Los demócratas de California pronto hicieron lo mismo, correspondiendo el esfuerzo. El efecto dominó se extendió por numerosos estados. Estas maniobras partidistas están ahora reduciendo el campo de batalla por el control del Congreso.
Los republicanos estiman que podrían ganar nueve escaños adicionales en los estados donde han redibujado con éxito los distritos congresionales. Los demócratas proyectan una ganancia de seis escaños en otros lugares a través de sus propios esfuerzos de redistribución de distritos, indican los datos de AP News. Estas proyecciones, sin embargo, dependen de que los patrones de votación pasados se mantengan firmes en noviembre.
Ese resultado está lejos de ser seguro. Históricamente, el partido que ocupa la Casa Blanca a menudo pierde escaños en las elecciones de medio término. Los índices de aprobación actuales del presidente Trump también introducen un elemento de imprevisibilidad en estos cálculos.
El enfoque inmediato de estas contiendas políticas de alto riesgo recae en dos estados: Florida, liderada por los republicanos, y Virginia, donde los demócratas están realizando un esfuerzo concertado. El gobernador de Florida, DeSantis, convocó una sesión legislativa especial que comenzará el lunes 17 de abril para abordar la redistribución de distritos congresionales. El mapa actual del estado asigna ocho escaños a los demócratas y 20 a los republicanos.

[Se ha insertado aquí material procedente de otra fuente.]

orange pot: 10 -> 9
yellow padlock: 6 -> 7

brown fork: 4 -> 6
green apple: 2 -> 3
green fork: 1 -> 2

Los republicanos aún no han publicado ningún plan nuevo específico. La constitución estatal, sin embargo, establece explícitamente que los distritos no pueden ser trazados con la intención de favorecer o desfavorecer a un partido político o a un titular. Esta cláusula presenta un obstáculo legal significativo para cualquier mapa abiertamente partidista.
En Virginia, los votantes decidirán el martes 18 de abril si aprueban una enmienda constitucional que permite la redistribución de distritos a mitad de década. Esta enmienda allanaría el camino para un nuevo mapa de la Cámara de Representantes de EE. UU. aprobado por la Asamblea General liderada por los demócratas.

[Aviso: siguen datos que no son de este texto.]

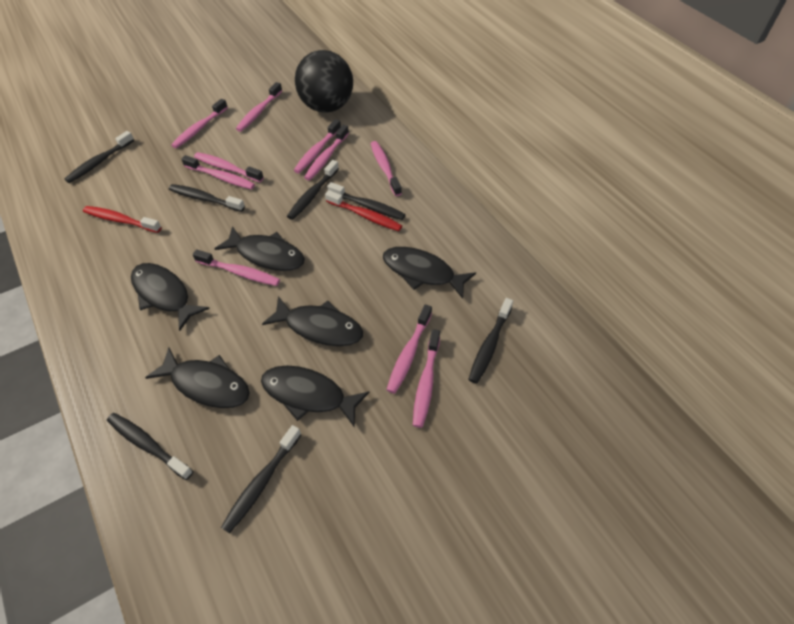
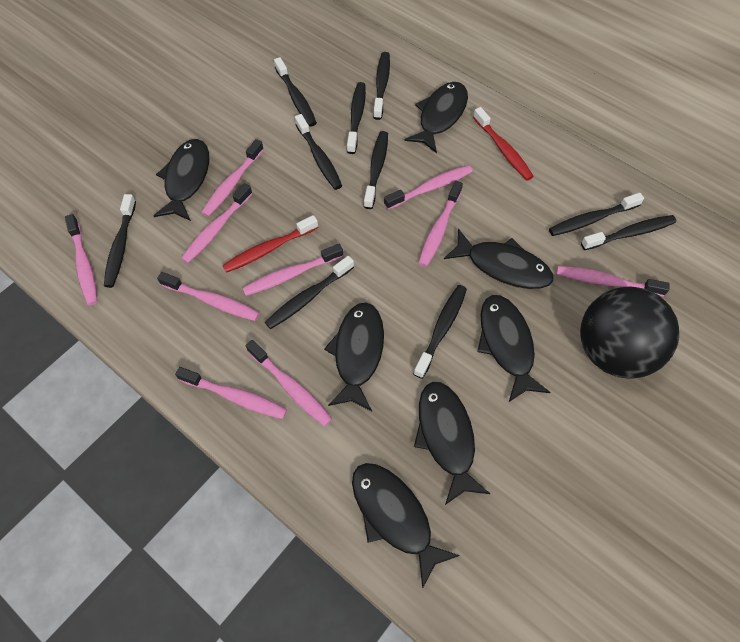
black fish: 6 -> 7
black toothbrush: 7 -> 10

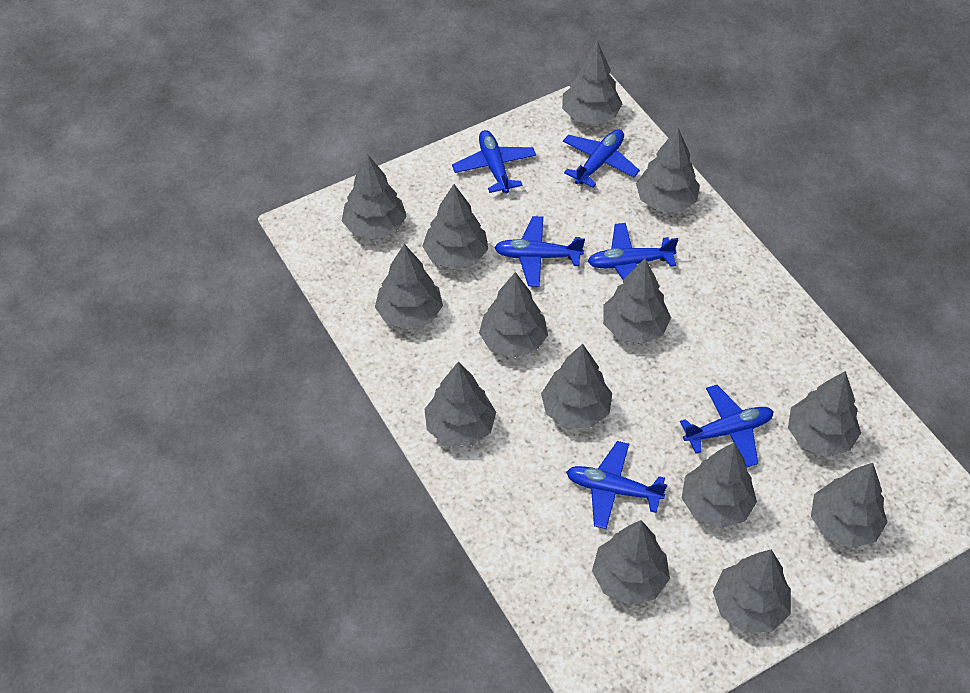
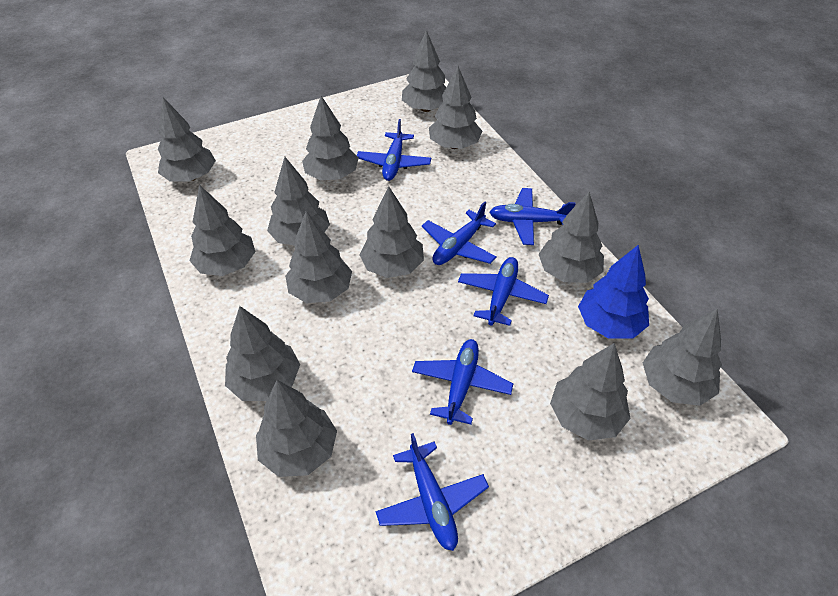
blue tree: 0 -> 1
grey tree: 14 -> 13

El mapa propuesto podría ayudar potencialmente a los demócratas a ganar hasta cuatro escaños adicionales, cambiando el equilibrio de los actuales seis demócratas y cinco republicanos. Lo que está en juego es inmenso para la representación local. "Mi familia ha vivido en este distrito durante tres generaciones", comentó María Rodríguez, propietaria de una pequeña empresa de Richmond, Virginia. "Solo queremos saber que nuestro voto sigue importando, que no somos solo un número en algún juego político." Su sentimiento refleja una preocupación más amplia entre los residentes. El Tribunal Supremo de Virginia ha permitido que el referéndum siga adelante, pero aún no ha emitido un fallo final sobre la legalidad del esfuerzo general.
Actualmente se está considerando una apelación con respecto a la decisión de un juez del condado de Tazewell. Ese juez declaró la enmienda inválida, afirmando que los legisladores violaron sus propias reglas durante su aprobación. Esta nube legal se cierne sobre la votación del martes.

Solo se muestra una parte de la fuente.